Heute bereits zeichnet sich ab, dass etwa 40% der Leistungsempfänger mit steigender Tendenz in der Pflegestufe III eingereiht sein werden. Auch wenn die Pflegezusatzversicherung von den Verbrauchern noch etwas „stiefmütterlich“ angesehen wird, erhält diese in die Zukunft hinein immer mehr an Gewicht und je früher mit der Vorsorge begonnen wird, desto besser.
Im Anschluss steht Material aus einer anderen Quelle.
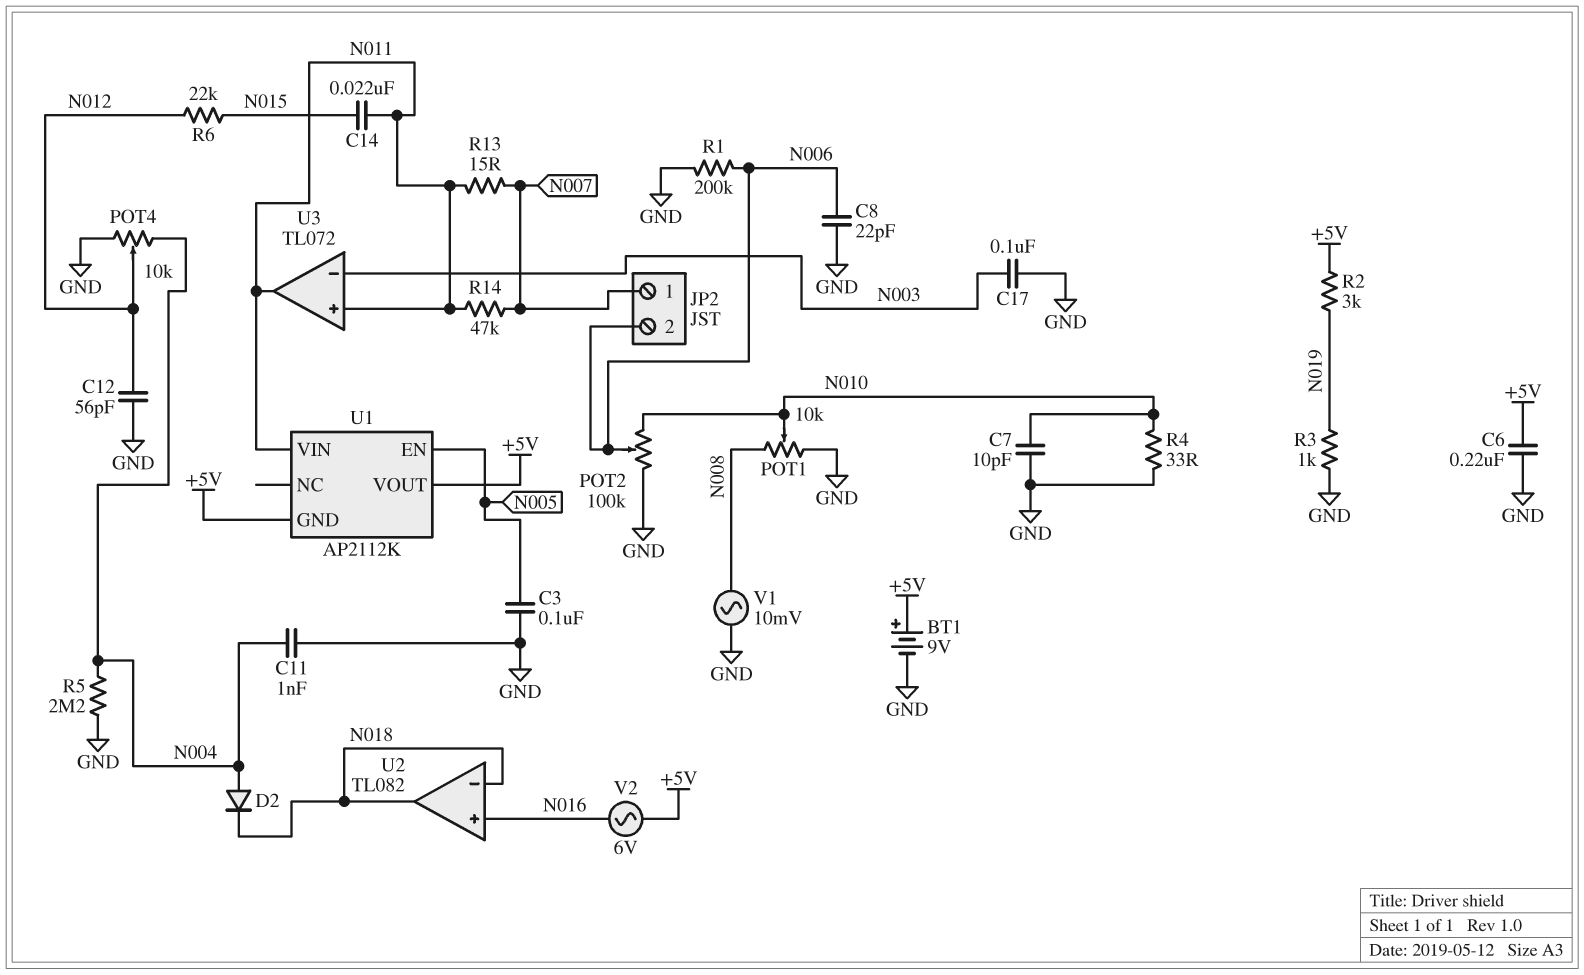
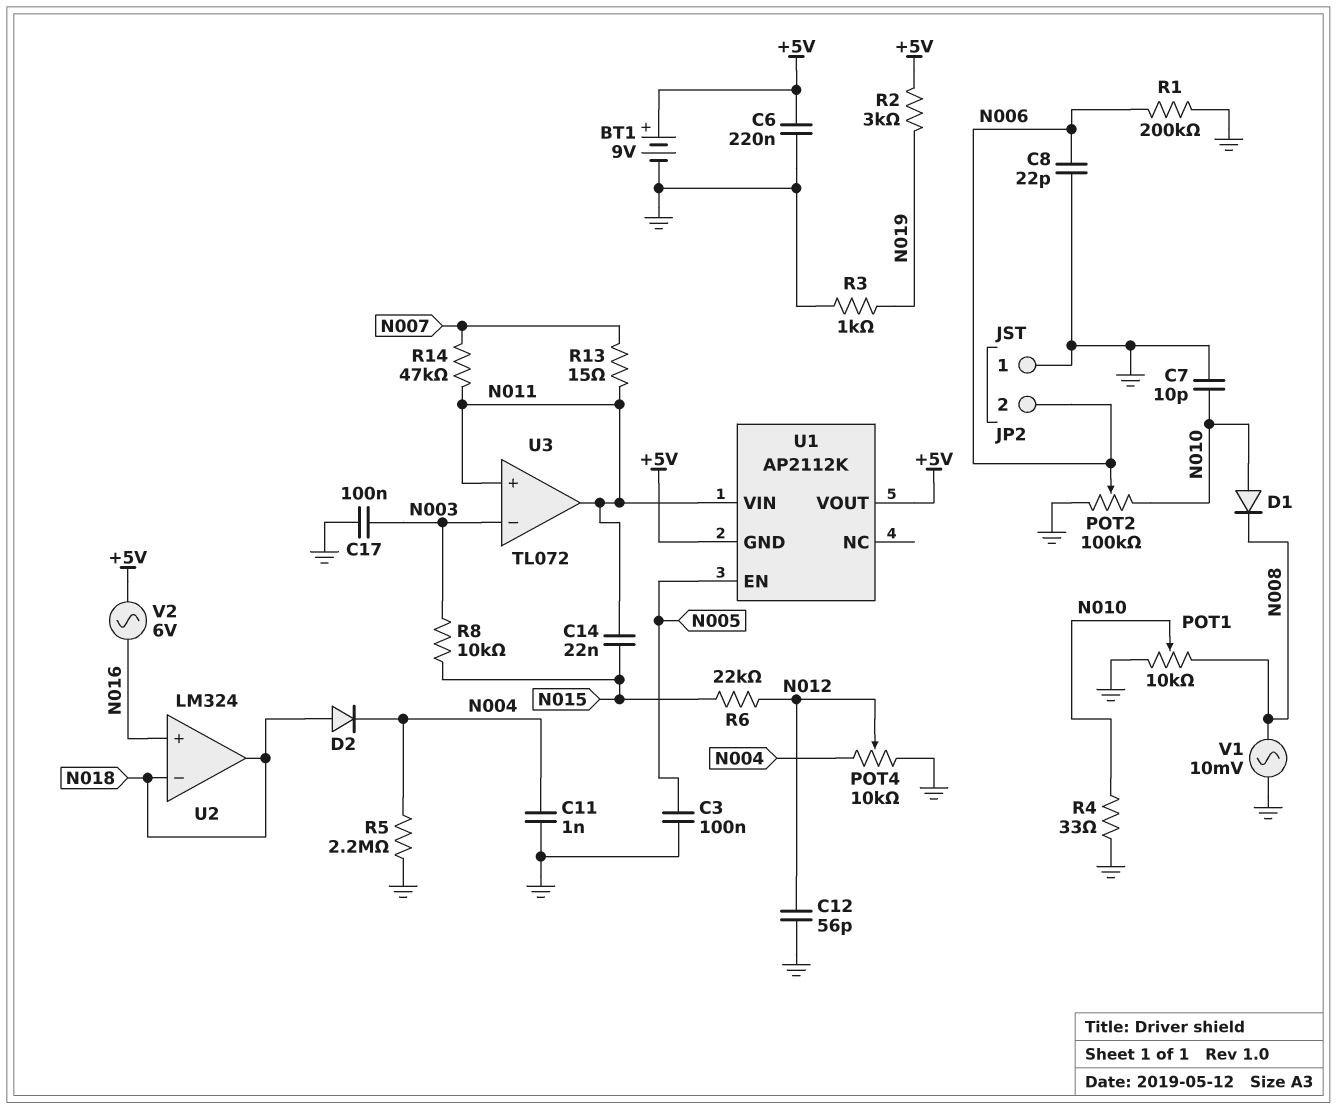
D1: none -> diode (A N010, K N008)
D2: diode (A N004, K N018) -> diode (A N018, K N004)
JP2 pin 1: N007 -> GND
R8: none -> 10k (N003, N015)
U2: TL082 -> LM324

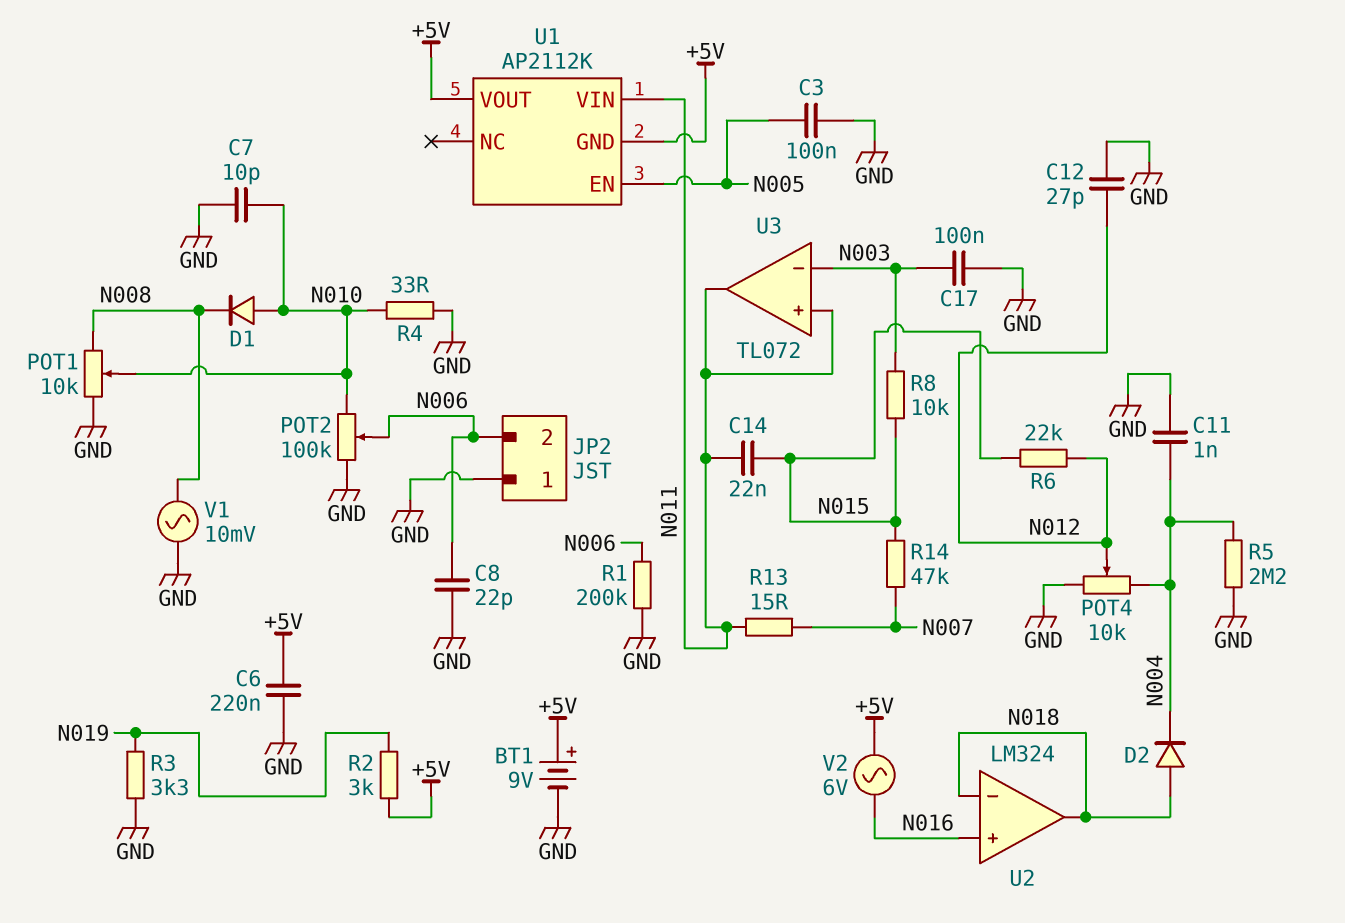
C12: 56pF (GND, N012) -> 27pF (GND, N012)
R3: 1k (GND, N019) -> 3.3k (GND, N019)
R14: 47k (N007, N011) -> 47k (N007, N015)

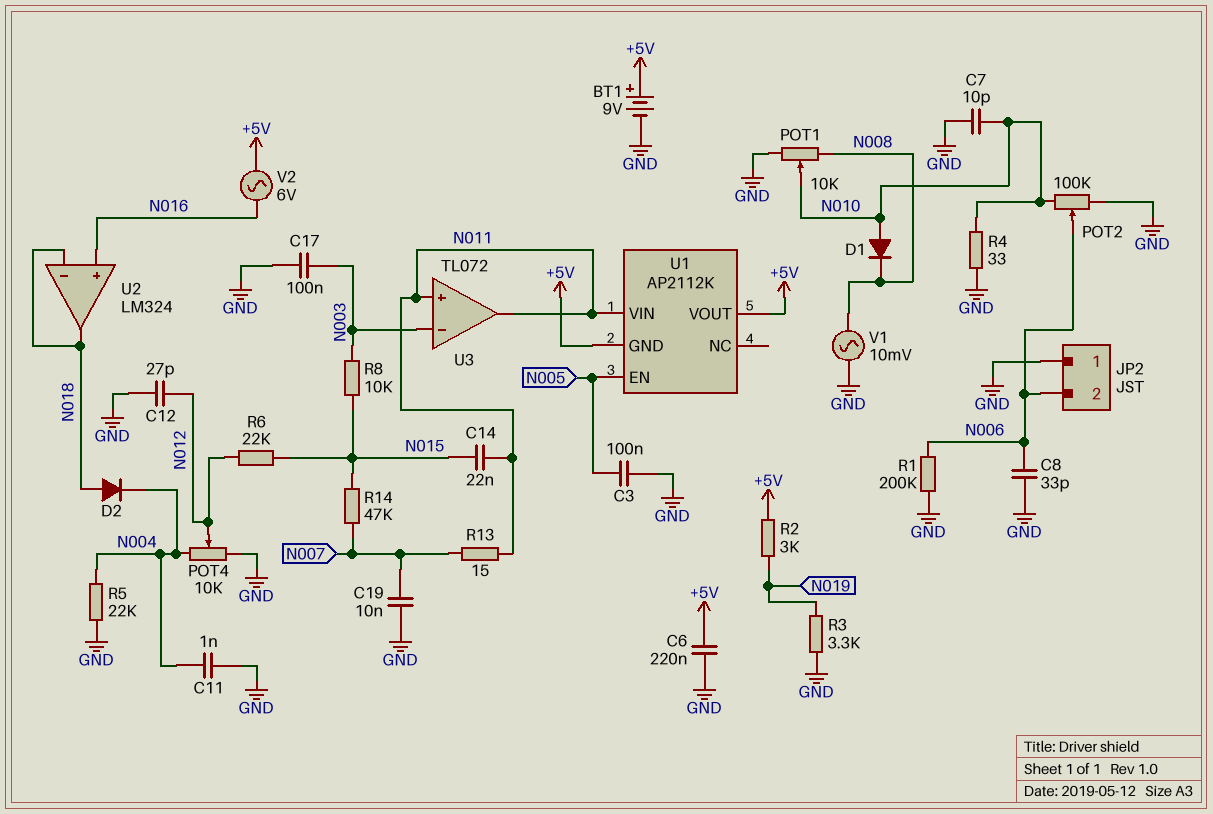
C8: 22pF (GND, N006) -> 33pF (GND, N006)
C19: none -> 10nF (GND, N007)
R5: 2.2M (GND, N004) -> 22k (GND, N004)

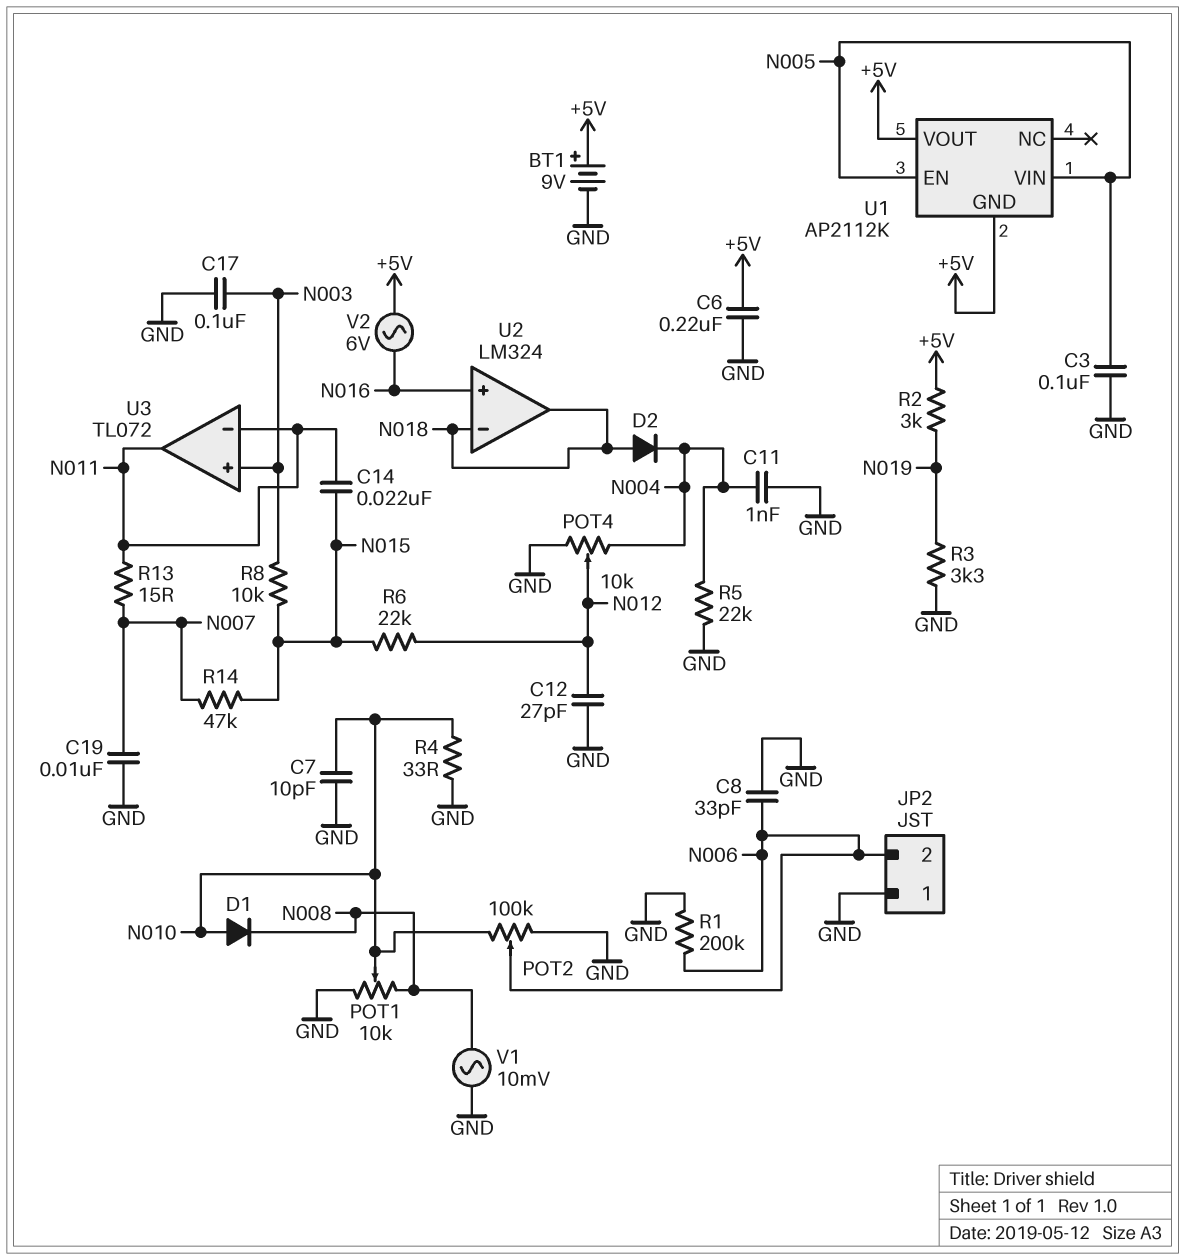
U1 pin VIN: N011 -> N005
U3 pin in+: N011 -> N003
U3 pin in-: N003 -> N011

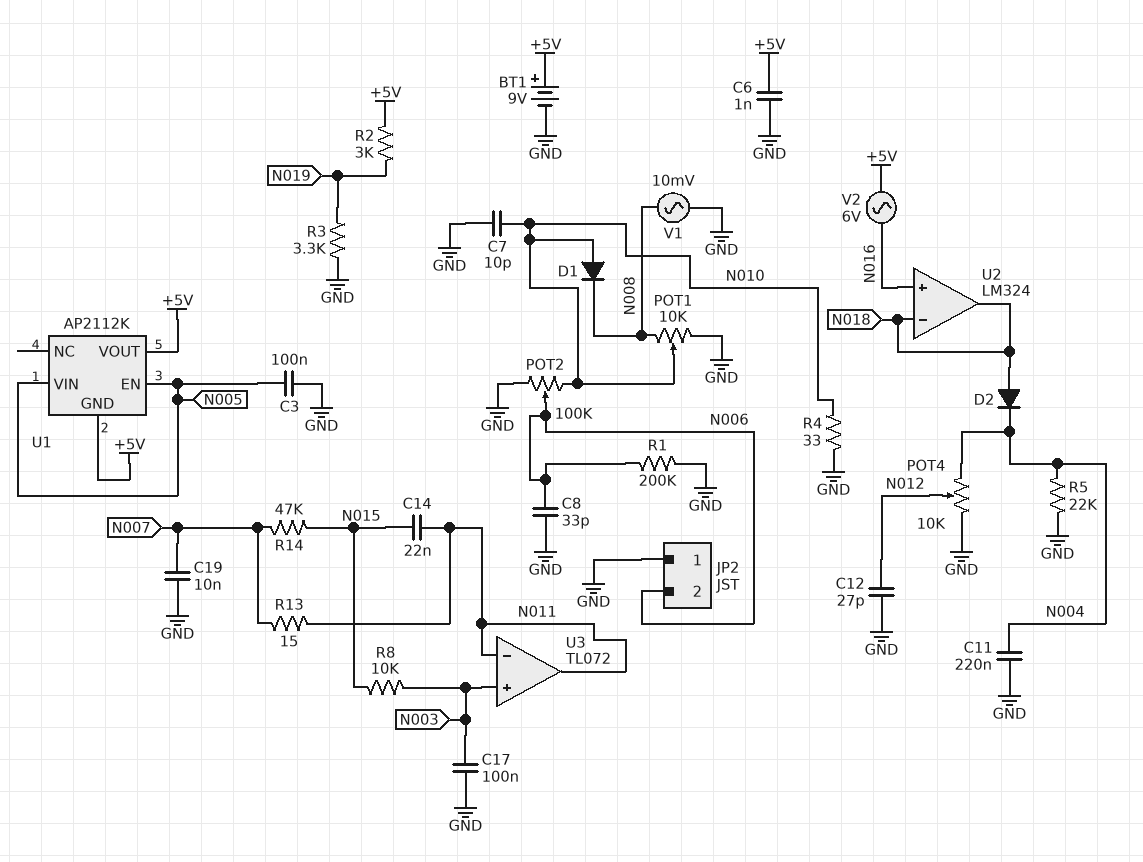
C6: 220nF (+5V, GND) -> 1nF (+5V, GND)
C11: 1nF (GND, N004) -> 220nF (GND, N004)
R6: 22k (N012, N015) -> none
Ab dem 21. Dezember 2012 einschneidende Veränderungen
Die neuen Unisex-Tarife wirken sich insbesondere auf die Pflegezusatzversicherung aus. Bisherige „Geschlechtertrennungen“ wird es nicht mehr geben und für Frauen und Männer zählt ein einheitliches Preis-Leistungs-Paket. Männer werden jedoch deutlich mehr Beiträge zahlen müssen (bis zu +30%), während Frauen zur Pflegevorsorge entlastet werden (um bis zu -25%). So erklärt auch Philipp J. N. Vogel, Vorstand der DFV Deutsche Familienversicherung AG, „Männer sollten sich vor dem Stichtag noch die aktuellen, günstigeren Tarife sichern. Je nach Umfang des Vertrages kann das, über die Vertragslaufzeit gerechnet, eine Ersparnis von bis zu 5.000 Euro und mehr bedeuten“.

Individualisierung zu Pflegevorsorge
Die Pflegezusatzversicherung ist ein „komplexes Gebilde“, welche nicht einfach wie Aushängeware an der Kasse mitgenommen werden sollte. Ausschlaggebend ist vor allem ein spezielles Augenmerk auf möglichst umfassende Leistungen. Der DFV Vorstand Vogel weist darauf hin, dass die Pflegevorsorge in erster Linie auf die Bedürfnisse des Kunden orientiert werden sollte und individuelle Leistungsbausteine miteinander kombinierbar sind. Letztendlich wäre es unerheblich, ob der Versicherungskunde vorzugsweise im Heim oder zu Hause betreut werden möchte, die Leistungen sollen stets auf 100% ausgerichtet sein.

Sich lediglich auf die Pflegestufe III versichern zu wollen, könnte sich nachträglich als ein Fehler herausstellen. Entscheidender wären die Pflegestufen 0, I und II, so Vogel. Rund 90% der Pflegefälle sind diesen Stufen zuzuordnen. Nicht zu unterschätzen sind Demenzerkrankungen. Diese nehmen ständig zu und sind meist mit sehr hohen Betreuungskosten verbunden. Die Risikoabdeckung Demenz sollte mit einer entsprechend hohen Leistung vereinbart werden, so der DFV-Vorstand Vogel.

Wer mit dem Gedanken spielt, sein Alterssitz ins Ausland zu verlegen, sollte dies bereits beim Abschluss einer Pflegezusatzversicherung berücksichtigen. Eine uneingeschränkte Leistung auch außerhalb Deutschlands wäre eine Voraussetzung. Grundlegend ist der möglichst frühe Einstieg in die Pflegevorsorge ein sehr wichtiger Kostenfaktor, denn mit dem zunehmenden Eintrittsalter steigen die Beiträge merklich an.